Some communications lessons from the first US Presidential Debate

We are always keen observers of communications in politics and US politics in particular. Although the first US Presidential debate seems a long time ago given events since then, we wanted to capture some of the lessons we learned last week.

If you stayed up to watch it or watched the highlights the next day what was your reaction? For some it was disbelief, for others fury or hilarity? I personally found myself writhing around in sheer discomfort – especially watching the 7 minute ‘highlights’!

Regardless of your politics, any human being would have had an emotional response in some way to what they witnessed. We’ve been analysing the communication between the two candidates and the lack of respect shown between the two is remarkable. The debate went off the rails, the rules of debate were broken and there was weak moderation to bring it back on track. The result – an unbearable mess to watch.

Here are just a few sins made against the fundamental practice of humane communication:

  • The incessant interrupting and speaking over one another – Trump interrupted Biden 73 times!
  • Personal attacks and shaming –Trump berating Biden’s education and intelligence, Biden calling Trump a liar, a clown and the worst president America has ever seen.
  • The moderator being outright ignored in his interventions.
  • Shutting each other down – ‘will you shut up man?’

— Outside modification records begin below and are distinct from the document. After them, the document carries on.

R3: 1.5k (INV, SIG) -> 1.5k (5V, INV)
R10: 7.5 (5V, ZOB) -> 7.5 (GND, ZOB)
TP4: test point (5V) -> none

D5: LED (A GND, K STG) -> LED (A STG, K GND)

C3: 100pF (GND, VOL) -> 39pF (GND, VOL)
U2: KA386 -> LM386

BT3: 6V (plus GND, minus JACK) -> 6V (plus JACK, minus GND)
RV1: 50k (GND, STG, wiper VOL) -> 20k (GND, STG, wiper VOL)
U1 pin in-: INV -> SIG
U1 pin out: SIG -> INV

These aggressive tactics are a far cry from Michelle Obama’s ‘when they go low, we go high’ doctrine.

One reason that it was so painful to watch is that it tapped into an innate human need to be heard, to be understood, to be acknowledged as a fellow person. It was obvious that Joe Biden in particular was denied that right. It tapped into our inbuilt sense of empathy at injustice. We were able to relate to that feeling from our own experiences when we might have been ignored or berated in public which is what creates that emotional and physical reaction.

It is striking that the communication between two adults pitching to lead the most powerful country in the world could invoke such a primitive response in people. Given President Trump’s illness we don’t know what will happen with future debates. Whatever happens, let’s hope that the human right to be heard is not forgotten.